At a meeting in Washington, DC a few weeks back some of the best minds in black America gathered, at which I was invited to attend. Inspiring as it was, what dismayed me was all the talk about how President Obama “needed to become a black president,” and how he needed to more clearly “show his commitment to the black community.” Huh? The man is not the local councilman of Ward 6 (and asking our local elected leader in Ward 6 might be a problem there too).

Imagine for a moment if there was a Latino president, and this Latino president began openly pitching exclusively for, or even preferably for, the Latino race. What would happen? I will tell you what. My black friends, and in fact some of the same black friends that sat around this table on this day — would be picketing the White House, claiming racism and other perverse preferential treatment with respect to my Latino brothers and sisters.

Respectfully, what we need President Obama to be is not a black president, but simply a very good one (president, that is). President Obama must become a great president, and not just a black president. If he ever simply becomes a black president, he will soon find himself also to be a failed president.

What black America needs politically, is the same thing that the rest of America needs, just more of it; and at the moment that equates to jobs and a stable if not growing economy.
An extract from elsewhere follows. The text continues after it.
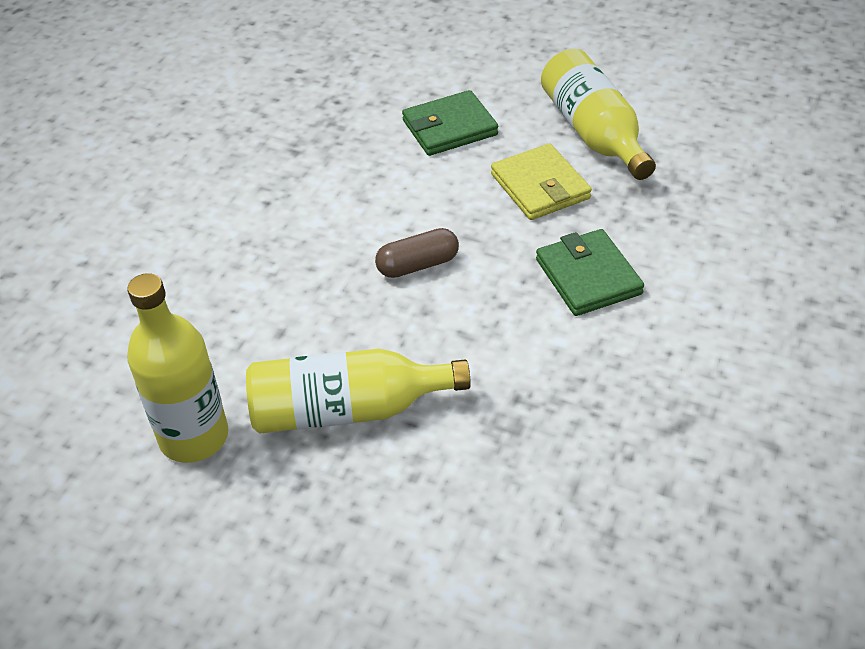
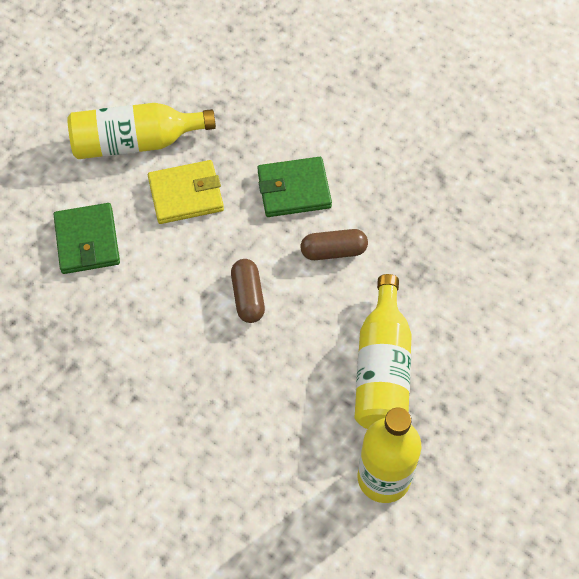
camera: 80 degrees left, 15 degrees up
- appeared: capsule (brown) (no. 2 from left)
As I have often said, “when mainstream America has a headache, Black folks have pneumonia, but we are all sick.” If we solve jobs and the economy for black America, then many other items of deep concern to our community, from crime to incarceration rates, to yes healthcare, to a range of social issues, will either get resolved or be addressed in ways they otherwise would not. If we don’t solve jobs and the economy, well then basically what we are all doing is simply “re-arranging the deck chairs on the Titanic.” We can feel good for about 15 minutes, but we are going to be in a real state of hurt for more like 15 years, or more.

Black America’s problems — maybe for the first time since the civil rights movement — are now locked up in and intertwined with the issues of mainstream America, and with respect to solving these problems, this is a good thing. When we are “all in this together,” everyone begins to see that solving problems for the poor and the under-served are also in their own middle-class enlightened self-interest.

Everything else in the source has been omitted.